Let me say at the outset that I have never worked in a large company. But I do love language, and am fortunate enough to be married to a woman who is an executive in the corporate consulting world. Through her post trip debriefings, I have become fascinated with the language of that world.
One thing that seems striking to me is that business language functions at two very different levels: the first consists of highly abstract constructions which are often completely mystifying to an outsider, seeming to obscure rather than clarify meaning, like snow falling on the normal verbal landscape. My wife points out that the world of service industry consulting is intrinsically more abstract and mysterious than the world of manufacturing which it has largely supplanted. I think she has a point, but when people like Dan Pallota of the Harvard Business Review Blog Network note that “in about half of my business conversations, I have almost no idea what other people are saying to me,” one has to wonder if some line has been crossed. It is one thing when jargon is unintelligible to outsiders. When it also begins to mystify insiders, it seems like a sign of decadence.
But there is another, highly direct level of business language, full of phrases that are concrete, vivid, and memorable, if sometimes downright weird. And the two levels of jargon are continually intermingled with each other. Let’s start with the abstract level, where, interestingly, its most trenchant critics are business world insiders.
Intuitive platform integration; proactive synergy modeling; personalized solution space metrics. Note how easy it is to swap out the terms of these three phrases. How about intuitive synergy metrics, or proactive solution integration, or personalized platform modeling.
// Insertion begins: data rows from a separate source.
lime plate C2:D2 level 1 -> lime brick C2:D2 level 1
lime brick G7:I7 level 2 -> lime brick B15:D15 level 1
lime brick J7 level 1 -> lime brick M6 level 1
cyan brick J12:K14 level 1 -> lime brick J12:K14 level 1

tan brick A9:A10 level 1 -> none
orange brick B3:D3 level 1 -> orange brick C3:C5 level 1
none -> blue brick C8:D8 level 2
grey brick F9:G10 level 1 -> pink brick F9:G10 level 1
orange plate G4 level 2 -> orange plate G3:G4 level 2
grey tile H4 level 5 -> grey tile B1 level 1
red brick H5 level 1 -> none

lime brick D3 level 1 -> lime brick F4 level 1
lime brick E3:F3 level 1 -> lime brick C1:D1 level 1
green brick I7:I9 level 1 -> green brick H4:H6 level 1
I take these examples from a clever “Business Jargon Generator,” created by Thomas Thurston, the president of Growth Science International. Thurston creates three separate columns of 17 terms each and invites you to take one term from each column and string them together in order. Together, they yield hundreds of different phrases, each as meaningful, and as meaningless, as the other. Thurston introduces them with a cheerful: “Need random verbiage for a slide presentation? Want to impress the boss? Want to toss out a tough question in your next meeting even if you’ve been playing Angry Birds under the table the whole time?”
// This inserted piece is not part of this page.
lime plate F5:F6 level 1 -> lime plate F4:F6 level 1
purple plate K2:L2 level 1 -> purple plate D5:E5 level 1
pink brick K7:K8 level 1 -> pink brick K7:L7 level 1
One of the keys to this style of jargon is never to use words of Anglo Saxon origin when a Latin equivalent is available, e.g., competency rather than skills. Another is to change action verbs into inert nouns, viz. “We documented the team’s learnings.” Ouch. Or, alternatively, adjectives get transformed into nouns: “We serve the manufacturing vertical.” (Here too, note that the reverse has happened as well: the upstanding substantive manufacturing has become an adjective.) A particularly ugly bend of noun to verb is to incent or to incentivize. Double ouch.
Even when simple words are deployed, two are often used where one would do. Price, for instance, becomes the more portentous price point. Or how about: “The proactive solution integration team meeting has a hard stop at 3,” instead of simply “stops at 3.” Is the redundant hard only there because the strong verb “to stop” has been replaced by the feeble “to have”?
No one actually knows much about the origin of the word jargon. When used by Chaucer at the end of the fourteenth century, jargon meant simply the “twittering of birds.” Subsequently, it turned derogatory, although already it seems to have the sense of being unintelligible to outsiders, which remains key.
What does jargon accomplish? For sure it helps give a group of people a distinct linguistic identity. And not just an identity, but one which outsiders cannot readily understand, which may increase a feeling of solidarity. How many people outside the world of commerce would know that to disintermediate means to get rid of a middleman? And what exactly does it mean for a company to leverage its knowledge process engineering?
The desire to confine linguistic understanding to an in group is hardly new. The Renaissance-era upper classes clung to a mandarin language tenaciously, for instance. As late as the sixteenth century, doctors, lawyers and priests wrote all of their works in Latin, which effectively barred lay access, though it made international communication easier for the elite. There were actually ordinances forbidding the writing of texts in other languages. When the great French surgeon, Ambroise Paré, dared to write a learned treatise in French, his fellow doctors took him to court for so doing. Merchants, of course, being of relatively lowly social origin, helped undermine the sway of Latin and ultimately helped overthrow the class that embraced it as well.
And yet I wonder if the preeminence of highly abstract, Latinate constructions in current business English may express a kind of yearning for a mandarin past. Perhaps in addition, the abstractions serve as a fig leaf for the bare-knuckled reality of business competition, a language which elevates the user far above the stink of profit, which though it is the prime mover in business, is perhaps still faintly looked down upon. Gross profit, for instance, gains weight by being voiced as EBITDA (Eebeda?) meaning Earnings Before Interest, Taxes, Depreciation and Amortization.